The essence of the above lesson is that trade deficits can be good things where the foreign invested or borrowed capital is being used to build infrastructure capability which ultimately is realized as GDP growth. Where GDP growth fails to keep pace with the trade deficits we create a future state where our standard of living must fall to pay for our extravagances now. To put this on a personal scale, running a trade deficit is similar to you taking out a loan from the bank. If you use that loan to start a successful business, the money earned ultimately pays for the loan and makes it a worthwhile investment. If the loan money is used to take a wild vacation, then you ultimately must pay off the loan in the future by redirecting income from your standard of living to pay the debt.
So how does this manifest itself in the U.S. ? In 2003, GDP was up 4.1%. Consumer spending was up 3.1%. Meanwhile the trade deficit rose by 17.1% The net-net of this is that our debt to and/or ownership by foreign investors increased in 2003. So the only question is, are we using that capital to increase our future GDP? If yes, then this could be considered healthy. If not, we are creating an inter-generational debt bomb which will detonate in the face of our children. We would be dooming them to a lower standard of living than we are enjoying, because they will be paying for our fiduciary sins.

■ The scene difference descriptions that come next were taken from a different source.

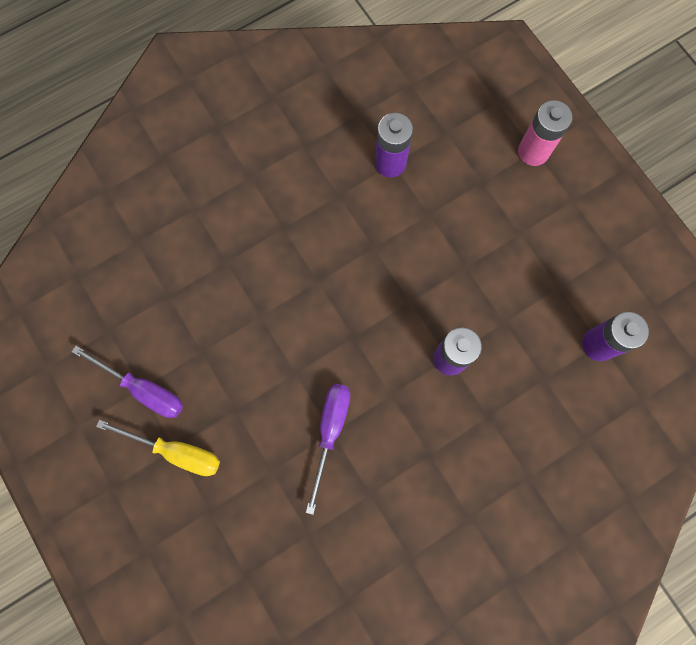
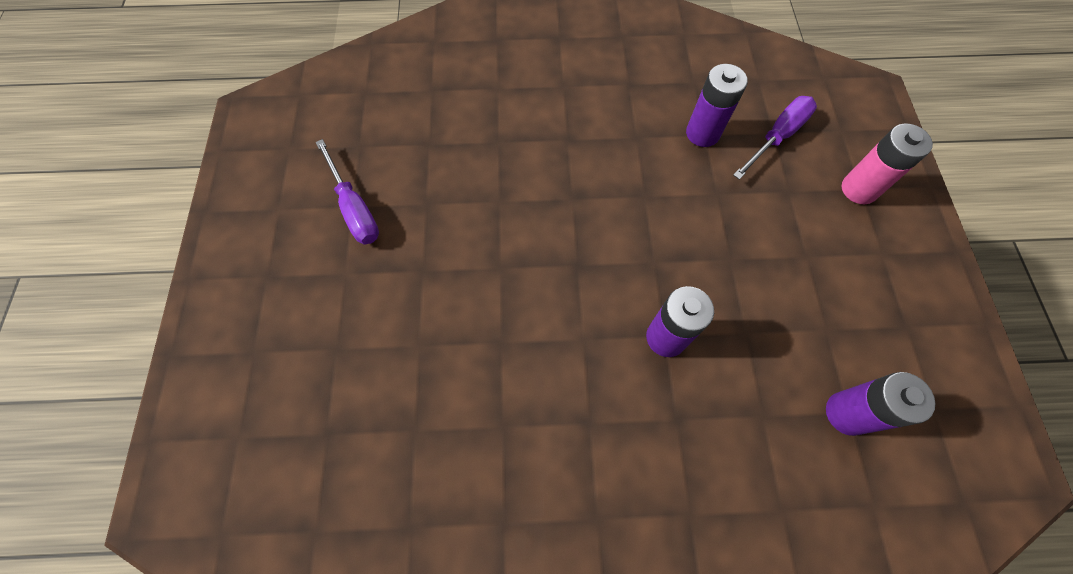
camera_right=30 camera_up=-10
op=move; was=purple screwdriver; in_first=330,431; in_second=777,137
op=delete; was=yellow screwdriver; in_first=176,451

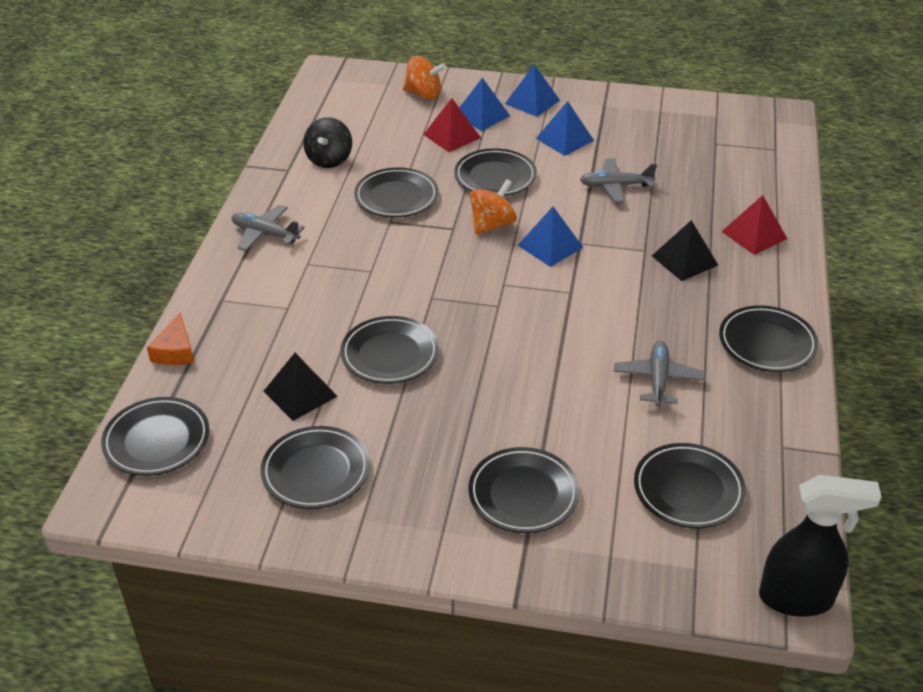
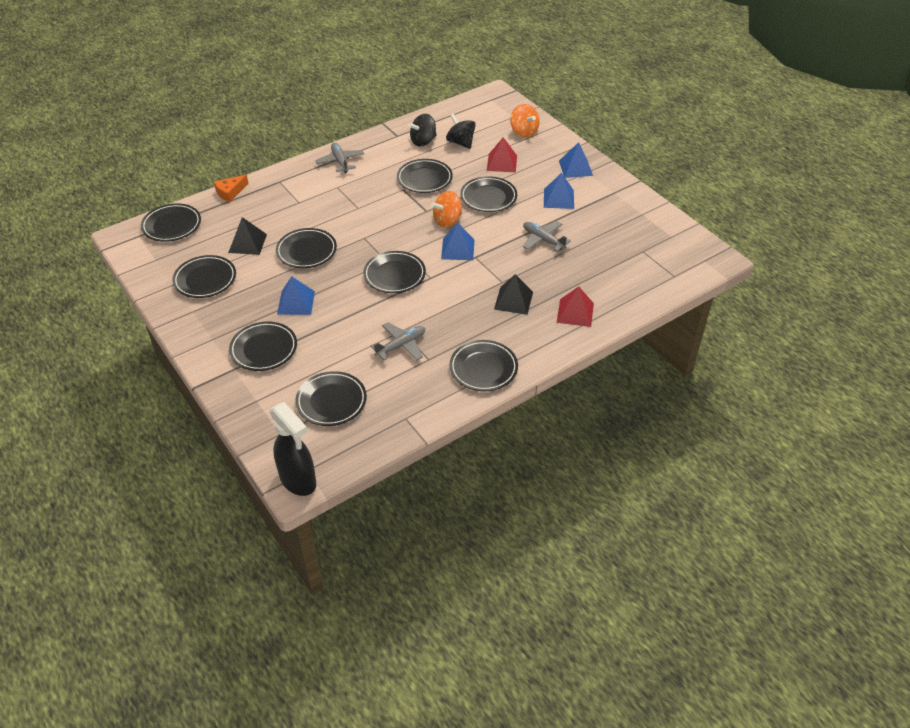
camera_right=45 camera_up=5
op=move; was=blue pyramid; in_first=481,115; in_second=296,302
op=rotate; was=orange spinning top; in_first=492,225; in_second=447,220; clockwise=150
op=insert; now=black spinning top; in_second=461,142
op=insert; now=black plate; in_second=394,275

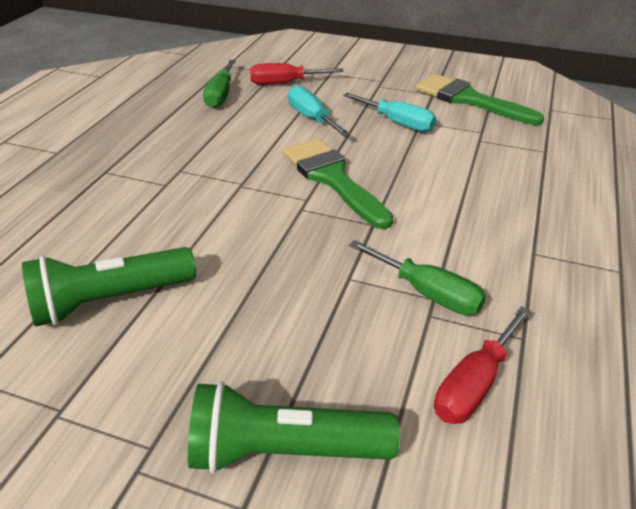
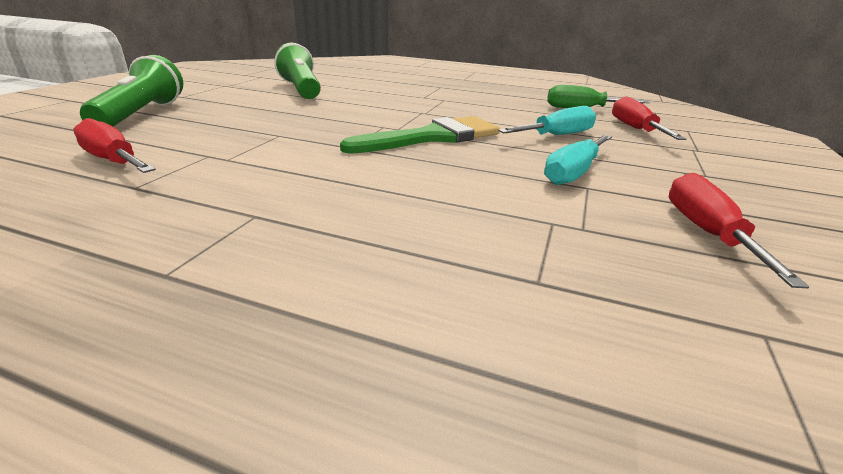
camera_right=90 camera_up=-10
op=replace; was=green brush; now=red screwdriver; in_first=468,99; in_second=707,233
op=delete; was=green screwdriver; in_first=428,293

So what are we spending our money on? Sending jobs overseas (as we’ve discussed before) increases our trade deficit. At present we are sending service sector jobs abroad, and they don’t really create GDP value. It can be argued that the lower cost effectively increases profit domestically, but I contend the net loss of jobs and drain on social welfare programs outweighs that benefit. Goods manufactured abroad by U.S. companies count as imports on our side of the equation. Granted, the debt side of importing is somewhat offset by the profit flow back to the U.S. corporate parent. So this is a lesser-evil import than one wholly owned by a foreign company. But still an import.
What about investment in this country? The government is mounting record debt. Is that being used to create/nurture future wealth? Most of the incremental debt is going toward military or security applications and social welfare. Neither of those contribute to GDP. Further, the relaxation of environmental regulations create the possibility that future generations will need to clean up the mess. Again, no value creation there.
Relative currency values also play in this. While a weaker dollar contributes to the ability of U.S. companies to export products (they sell for cheaper abroad), it also lessens the value of foreign investment in U.S. assets and decreases the relative value of domestic investments. They way I read this, if you are running a trade surplus, then you want a weak dollar. Trade deficits are best complimented by a strong dollar. And the value of the dollar is at record lows.
I encourage you to read the tutorial and draw your own conclusions. And I’d love you to share them. For me, I remain on the same page.